11 American states allow the use of marijuana as a medicine. New Mexico is expected to be the 12th very soon.
The 9th US Circuit Court of Appeals considered the situation as a right to life issue – should Raich have the right to use marijuana to keep her alive when no other drug is available. Their decision was quoted in the press, “Federal law does not recognize a fundamental right to use medical marijuana prescribed by a licensed physician to alleviate excruciating pain and human suffering.”
When she heard the decision Raich began sobbing but said she would continue to use the drug even if it meant going to jail.
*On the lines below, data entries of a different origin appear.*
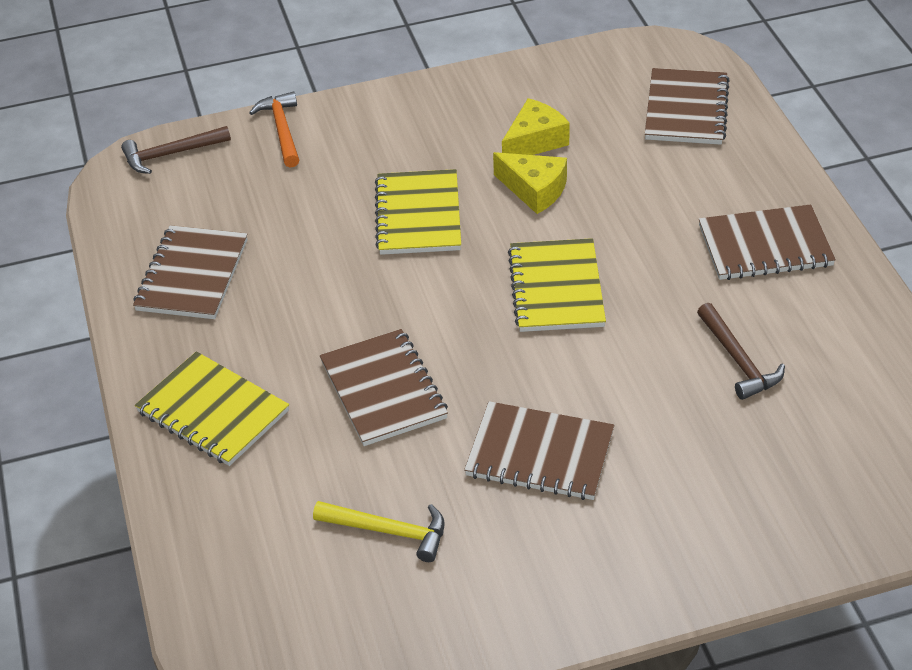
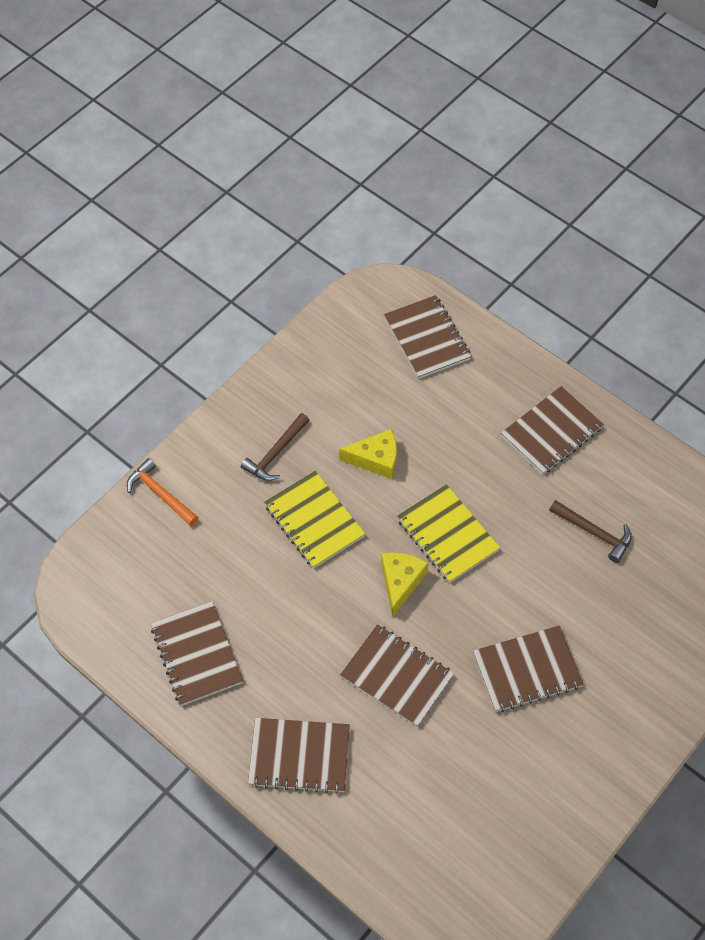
camera: 35 degrees left, 15 degrees up
(171, 154) = (95, 557): brown hammer -> brown hammer (275, 453)
(213, 412) = (299, 756): yellow notebook -> brown notebook
(389, 531) = (478, 780): yellow hammer -> none
(534, 141) = (346, 416): yellow cheese -> yellow cheese (400, 582)

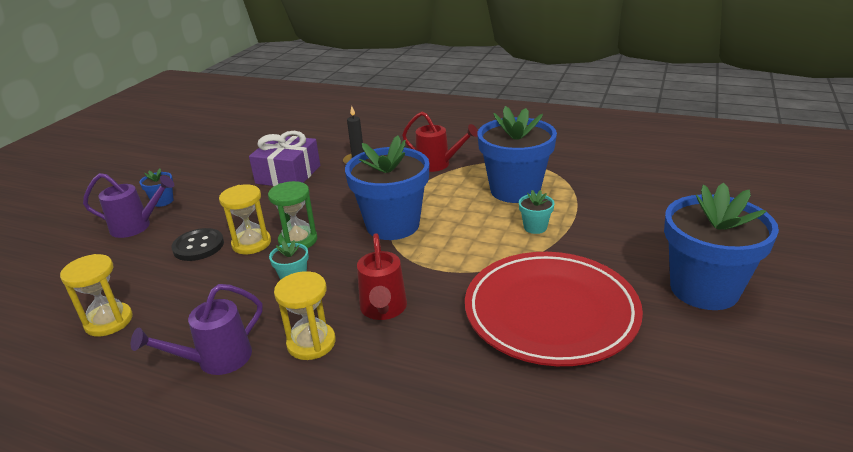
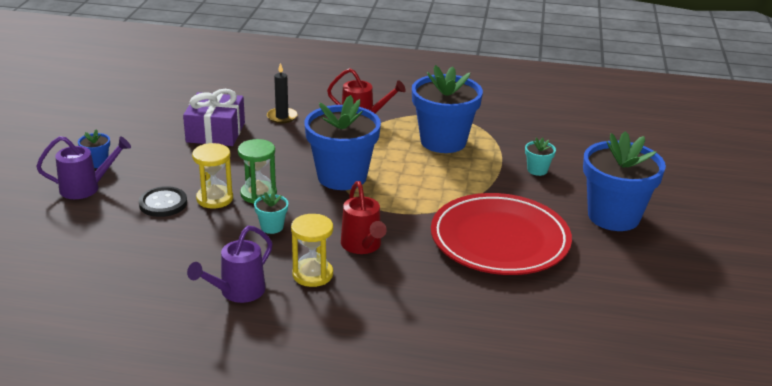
camera: 15 degrees left, 0 degrees up
(109, 321) = (118, 270): yellow hourglass -> none
(535, 227) = (470, 174): turquoise flower pot -> turquoise flower pot (537, 170)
In the United States, marijuana is listed in schedule I of the Controlled Substances Act (CSA), the most restrictive schedule.
On April 20th last year, the Food and Drug Administration issued an inter-agency advisory notice about claims that smoked marijuana is a medicine. The notice says that marijuana is not an approved drug, despite the claims that it is effective and safe and has been taken under doctors’ recommendations.
The notice goes on to summarize the rigourous clinical trials that drugs must undergo before they can come before the FDA for approval and says that the “voter referenda (or legislative actions) making smoked marijuana available for a variety of medical conditions upon a doctor’s recommendation” passed by many states is inconsistent with this approach.
The notice concludes with “FDA, as the federal agency responsible for reviewing the safety and efficacy of drugs, DEA as the federal agency charged with enforcing the CSA, and the Office of National Drug Control Policy, as the federal coordinator of drug control policy, do not support the use of smoked marijuana for medical purposes”.
The FDA says that “There are alternative FDA-approved medications in existence for treatment of many of the proposed uses of smoked marijuana.”
According to the California Cannabis Research Medical Group (CCRMG), there are three types of doctor who approve cannabis for medicinal use by patients. (1) Willling specialists, eg those treating patients with cancer and AIDS, (2) Willing general practitioners who recommend the drug for gravely ill patients that other drugs fail to help, and (3) Cannabis specialists, who “are convinced of its relative benignity, and keep abreast of the literature with respect to mechanism-of-action, clinical trials in Europe, etc.”
Members of the CCRMG fall into group (3) and collectively have issued most of the estimated 50,000 approvals to use cannabis in the state of California since Prop 215 made it legal in November, 1996.